Pero lo único que recibí como respuesta a mi amable interés fue el silencio más absoluto, si descontamos el bufido de las tomas de aire, el ronroneo de los bancos de datos, la chicharra de las sondas antiácaros, el traqueteo de los ascensores, y el trasiego de cubos y fregonas que las señoras de la limpieza habían desplegado por los pasillos, puesto que ya se había cumplido nuestra hora de salida, la cual, por providencia de don Agamenón, coincidía con la de entrada de aquéllas. Regresé, pues, a mi cajuela y me dispuse a dejar que transcurrieran algunos minutos más para demostrar mi compromiso con la empresa. Era éste una suerte de pacto tácito que observábamos con rigor todos los empleados, algunos de nuestros jefes, y ninguno de los directivos, y que nos obligaba a salir del edificio siguiendo una complicada secuencia de pasos adelante, detenciones, y carreras, que todos debíamos memorizar desde el primer día con el fin de evitar que las torres de protección ciudadana detectaran nuestra presencia y registraran nuestra hora real de salida, lo que situaría a don Agamenón en un intolerable compromiso ante las autoridades laborales que podrían deducir que nuestro líder nos obligaba a hacer horas extras no remuneradas cuando, en realidad, nuestra prolongada permanencia en la empresa era voluntaria, y sólo se veía incentivada, si así puede llamarse a este simbólico gesto, por la promesa de don Agamenón de no despedir al día siguiente a todo aquel que hubiera trabajado al menos dos horas gratis.

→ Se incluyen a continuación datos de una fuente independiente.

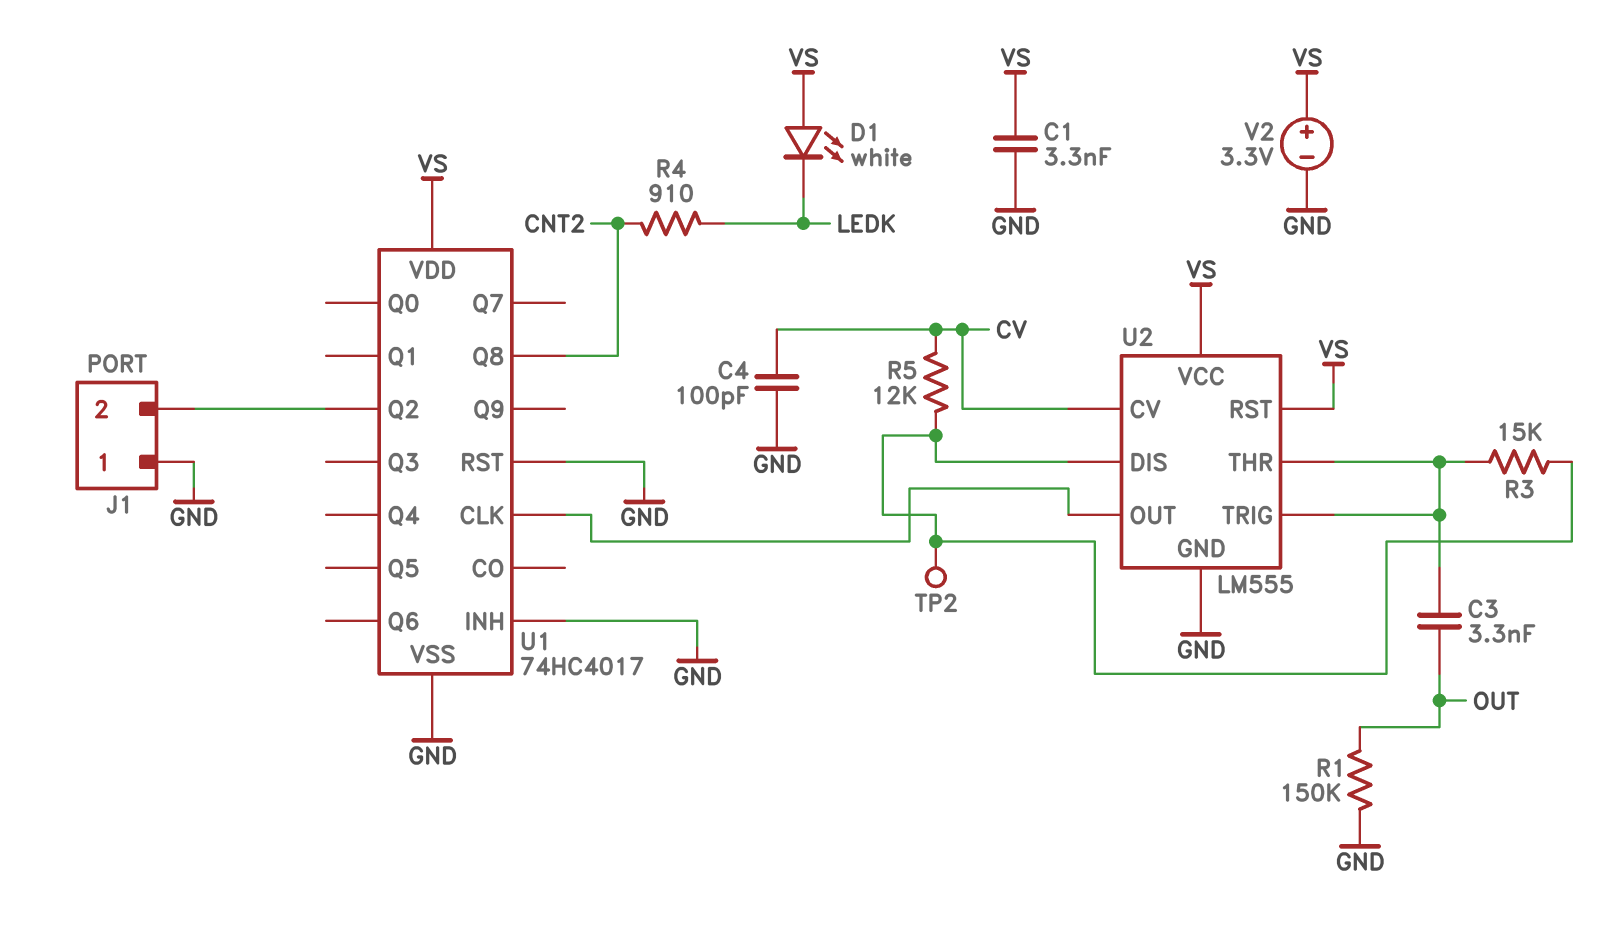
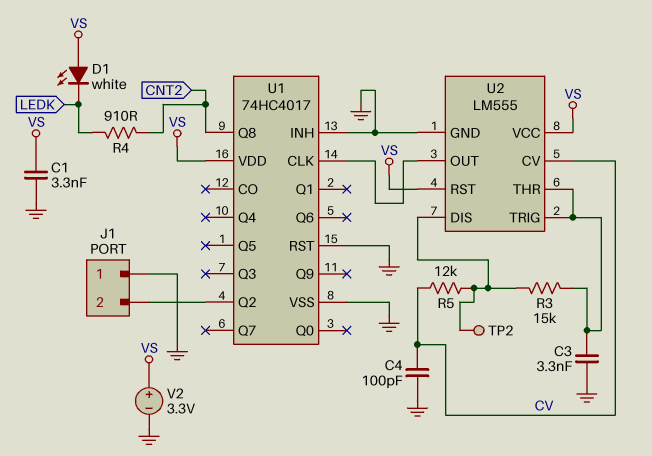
C3: 3.3nF (OUT, U2/THR) -> 3.3nF (GND, U2/THR)
R1: 150k (GND, OUT) -> none

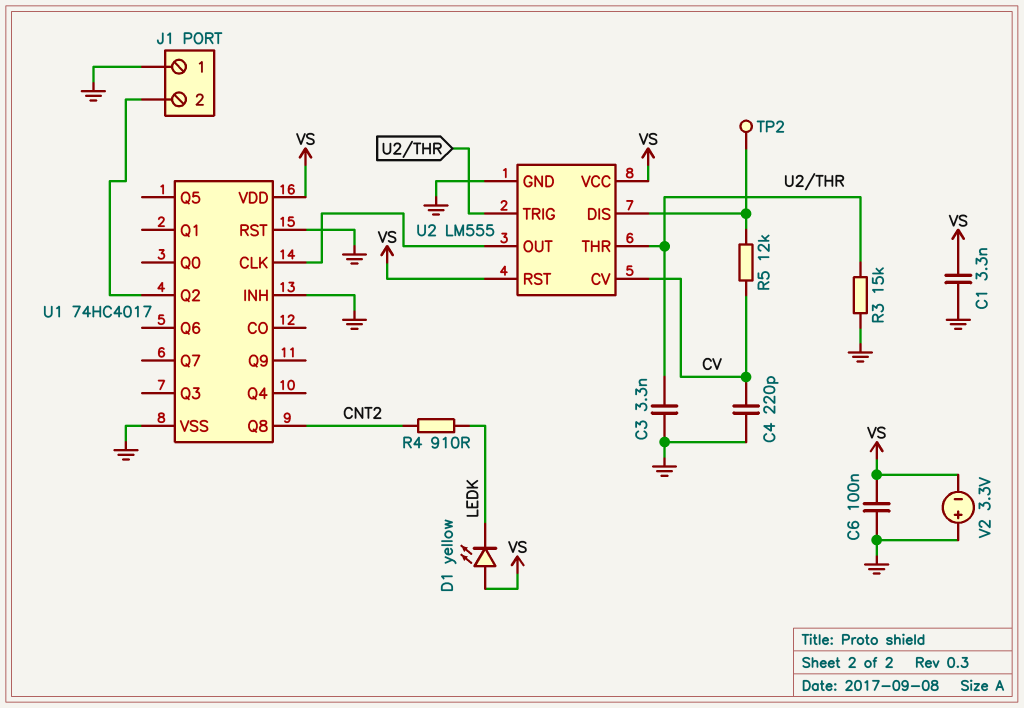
C4: 100pF (CV, GND) -> 220pF (CV, GND)
C6: none -> 100nF (GND, VS)
D1: LED white (A VS, K LEDK) -> LED yellow (A VS, K LEDK)
R3: 15k (U2/DIS, U2/THR) -> 15k (GND, U2/THR)
V2: 3.3V (plus VS, minus GND) -> 3.3V (plus GND, minus VS)

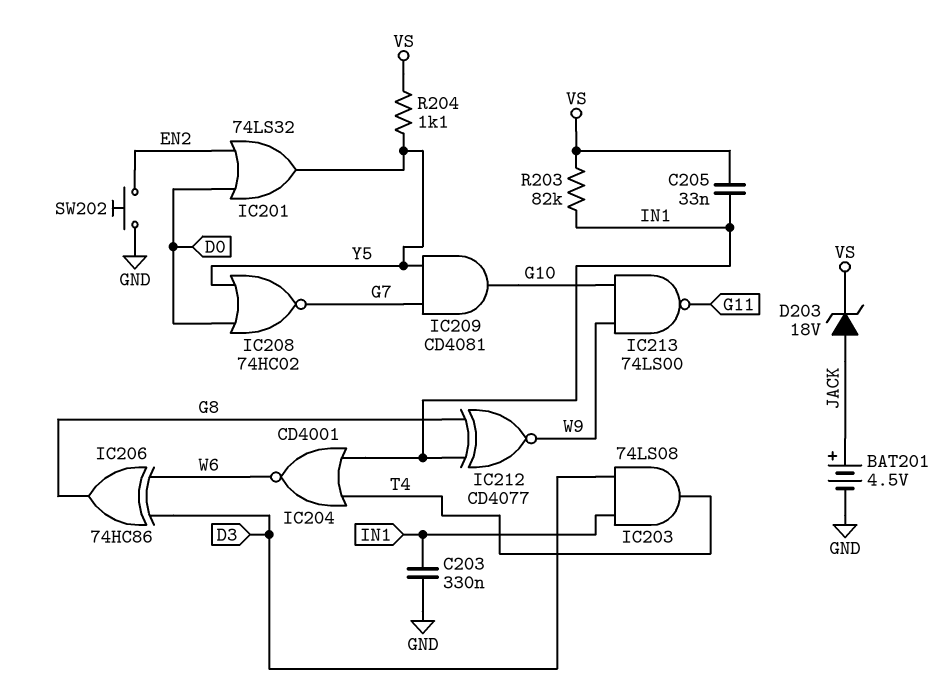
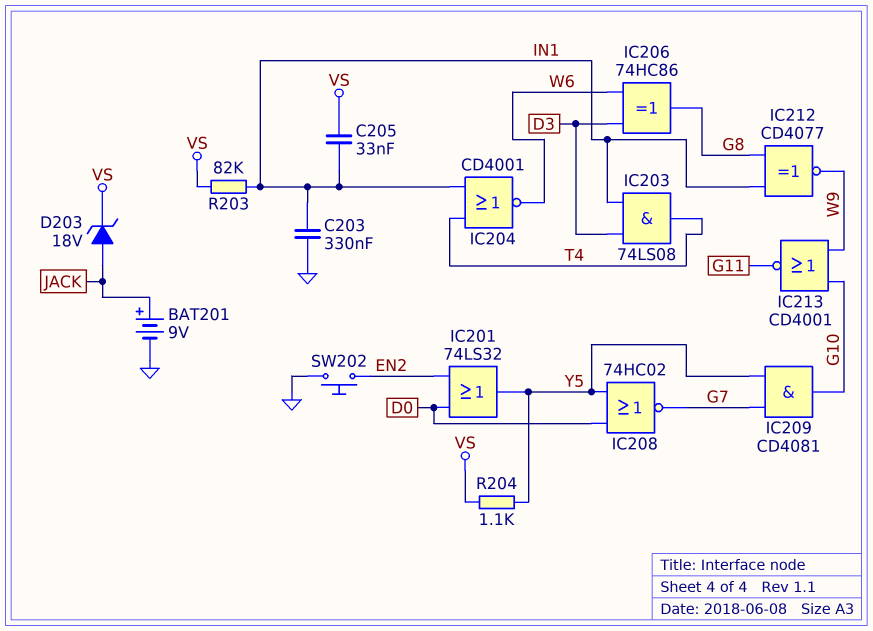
BAT201: 4.5V (plus JACK, minus GND) -> 9V (plus JACK, minus GND)
IC213: NAND 74LS00 (in G10, in W9, out G11) -> NOR CD4001 (in G10, in W9, out G11)

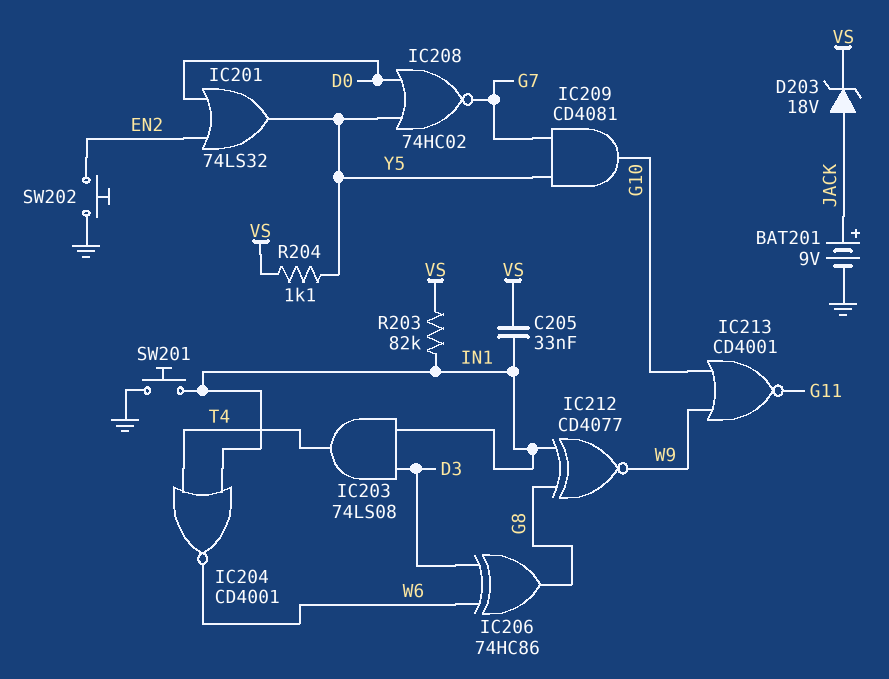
C203: 330nF (GND, IN1) -> none
SW201: none -> button (GND, IN1)

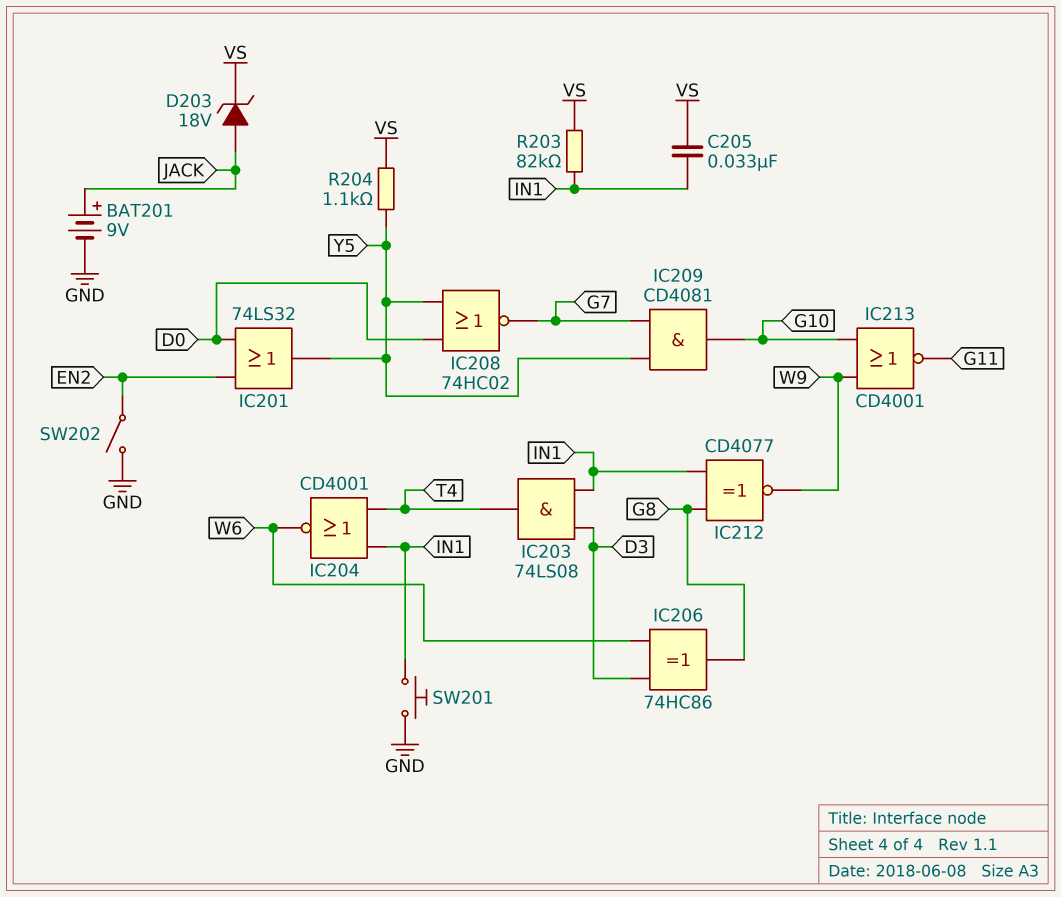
SW202: button (EN2, GND) -> switch (EN2, GND)

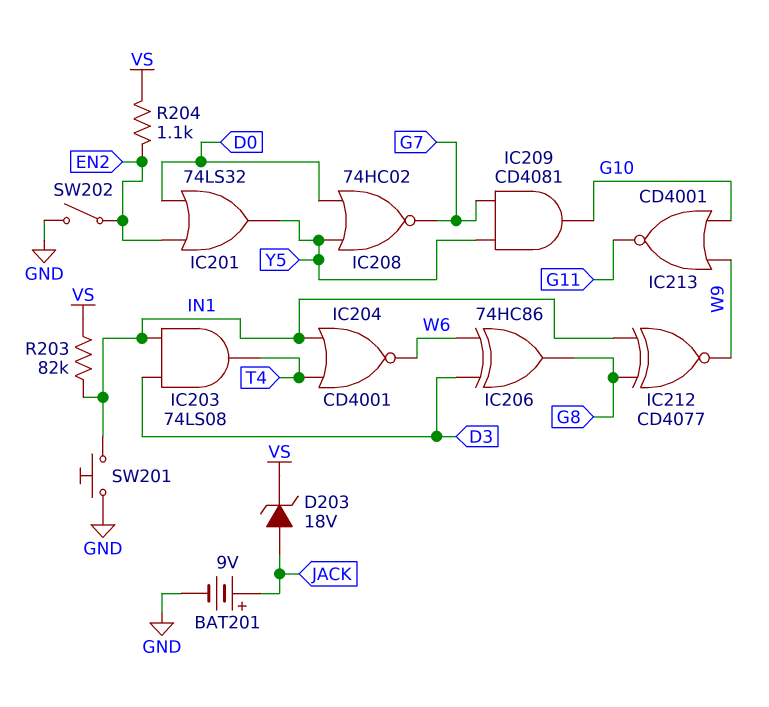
C205: 33nF (IN1, VS) -> none
R204: 1.1k (VS, Y5) -> 1.1k (EN2, VS)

Cumplido el trámite, y tras abandonar el edificio junto a mis compañeros mediante el complejo ritual ya mencionado, me comuniqué como todos los días con mi Diseñador de Estados Físicos Óptimos o DEFP para que me indicara cómo debía regresar a casa. Dado que el día anterior me había permitido utilizar el autobús, en esta ocasión me recordó una vez más los resultados de una reciente investigación que demostraba los prodigiosos efectos sobre el páncreas provocados por la práctica de la carrera a la pata coja, siempre que fuera sobre la pierna izquierda, ya que de hacerlo sobre la pierna derecha se aumentaba el riesgo de padecer piedras en el riñón. Así que me recogí la corbata, fruncí el vuelo del pantalón, y me dispuse a mejorar mi salud empleando el carril patacoja que el ayuntamiento, siempre pendiente del bienestar de los ciudadanos, ya había dispuesto desde hacía unos meses en las principales calles de la ciudad. Mientras me desplazaba sobre él, prácticamente solo, reflexioné sobre el paralelismo que existe entre la libertad sin precedentes que nos ofrece nuestra sociedad postneosupraliberal y las vías públicas, en las que la calzada se encuentra dividida en múltiples carriles que permiten a los ciudadanos elegir aquel que mejor se adapte a sus deseos. Así, tenemos carril bici, carril bus, carril patinete, carril reptante, carril salto de la rana, carril trote, y, ahora también, carril patacoja. Todos ellos, además, disponen de mucho más espacio del que demandamos los, por otra parte, escasos ciudadanos que creemos firmemente en las ventajas de dichos medios de transporte. Porque, para desesperación de nuestros regidores y sorpresa de los psicólogos, y a pesar de las variadas opciones que el gobierno pone a nuestra disposición para facilitar nuestros desplazamientos y mejorar nuestra salud, siempre es el carril coche el que se encuentra abarrotado, y eso que con el tiempo su anchura se ha ido recortando hasta obligar a los fabricantes a diseñar automóviles en forma de macarrón.

Sea como fuere, y vigorizado por el ejercicio, aunque también empapado en sudor y polen puesto que el verano arreciaba, llegué saltando primero a mi CID, después a mi calle, y finalmente a mi portal. Y fue en ese preciso instante, pienso ahora en retrospectiva, cuando todo empezó.